Follow the Leader

"You can't build your own boyfriend"

I admit I have serious control issues. I'd rather do an entire group project alone so that I don't have to depend on or trust other people's work. It's just my personality.. But recently, The Lord has began revealing to me that this is not a Godly attribute. 

So, I began to search out and pray about my role as a Godly woman. Who has the Lord instructed me to be; how has He laid out the blueprint for me to handle decision-making and fight off my eager, controlling desires? 

Scripture lays out framework for who we are to be as women and men of God. First and foremost, we are to be imitators of God. Yes, we as sinners who cannot escape our flesh, are to strive for the righteousness of our Holy God. The next part of Ephesians 5 tell us how we are to mimic our Lord-- by walking in love. Forgive one another, sacrifice for your brother's sake, and resist feeling entitled to anything. Love is hard. Forgiveness is harder. And sacrifice? Might as well consider that an expert level skill in the Christian game. 

The stakes go up even higher as we enter into marriage. Wives are instructed to submit to their husbands. Is the point to submit our emotions, or to submit our rational thinking and decision making? Are our acts of service an attempt to gain reassurance, or to serve? Are our acts of service for us, or for them? Wait a minute. I am expected to submit to another human being? Someone who is limited by the same flesh that I am? But what if my ideas are better? Or if I make more money, or maybe I'm smarter than him? -- Yeah, there I go again. Control issues. Until a futuristic inventor creates a machine that allows me to build my own boyfriend, then yes, even when it doesn't make sense, or when I think I may be able to play the male role better, I am instructed to submit to the man I choose to marry. Adam was created first, the Lord granted him the power to name the animals and to rule over them. Scripture is pretty clear about women being created for man. For companionship, assistance, and to create a family. As a woman in graduate school, I am all about women pursuing something different than being a stay-at-home mom if that's where the Lord has led her; but The Lord is diligently showing me that I am not perfect and I don't always have the right answers. So, while I pray that I will one day soon get to enter into the world of marriage, I am even more so praying to learn how to let go and trust people. What better way to learn this than to start right now? Trusting my friends and submitting to those who are wiser, older, or maybe just simply wants the responsibility, whether they will do the job better or not. 

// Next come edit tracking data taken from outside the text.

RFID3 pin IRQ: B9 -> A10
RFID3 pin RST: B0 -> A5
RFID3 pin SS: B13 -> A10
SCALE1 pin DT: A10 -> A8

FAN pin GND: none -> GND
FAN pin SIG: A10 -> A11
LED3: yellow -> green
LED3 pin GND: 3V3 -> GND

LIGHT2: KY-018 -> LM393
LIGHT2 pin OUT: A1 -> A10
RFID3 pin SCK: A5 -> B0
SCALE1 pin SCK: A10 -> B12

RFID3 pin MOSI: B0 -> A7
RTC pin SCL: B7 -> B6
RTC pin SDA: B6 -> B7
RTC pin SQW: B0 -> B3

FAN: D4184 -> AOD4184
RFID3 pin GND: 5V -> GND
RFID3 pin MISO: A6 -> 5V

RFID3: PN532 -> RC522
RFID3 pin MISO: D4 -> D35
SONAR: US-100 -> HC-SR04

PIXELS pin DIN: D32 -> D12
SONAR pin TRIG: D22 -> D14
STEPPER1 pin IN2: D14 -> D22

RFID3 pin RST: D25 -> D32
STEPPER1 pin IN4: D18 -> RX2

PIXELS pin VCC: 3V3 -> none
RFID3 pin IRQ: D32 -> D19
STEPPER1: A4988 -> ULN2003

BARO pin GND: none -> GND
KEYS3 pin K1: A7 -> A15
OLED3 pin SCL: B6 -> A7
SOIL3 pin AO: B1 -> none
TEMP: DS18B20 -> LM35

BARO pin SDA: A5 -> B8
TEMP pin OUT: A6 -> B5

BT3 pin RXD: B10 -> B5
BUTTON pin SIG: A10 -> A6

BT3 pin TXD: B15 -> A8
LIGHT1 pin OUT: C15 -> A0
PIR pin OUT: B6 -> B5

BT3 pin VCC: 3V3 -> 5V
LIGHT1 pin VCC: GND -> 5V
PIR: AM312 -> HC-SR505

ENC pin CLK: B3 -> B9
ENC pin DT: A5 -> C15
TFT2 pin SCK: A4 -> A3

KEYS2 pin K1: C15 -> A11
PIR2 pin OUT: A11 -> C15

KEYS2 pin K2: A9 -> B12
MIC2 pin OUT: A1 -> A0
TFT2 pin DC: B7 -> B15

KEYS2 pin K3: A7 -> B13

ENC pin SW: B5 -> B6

Ephesians chapter 5 lays out the blueprint for the order of submission and it does NOT stop after "women submit to your husbands." It goes on to instruct men to submit to Christ and love his wife as Christ loved the church. "As Christ loved the church." Ask yourself what that last statement means. How exactly did Christ love the church? When I stopped to think about this line instead of brushing past it like I have before, I began to realize how hard the role of a husband is. I will choose singleness for the rest of my life rather than submit to a man who does not cherish this commandment. Will he fail? Yes. And I will show grace to him as he does to me. But I refuse to marry a man who is not up for fighting that battle every day. (This topic is another post for another time).

When it's all said and done, when we see God face to face, I don't think God will be impressed by how many things I did right on my own, or how many times I took the lead because I thought I was the best choice. Rather, I hope my Father will look at me and tell me that I have loved well.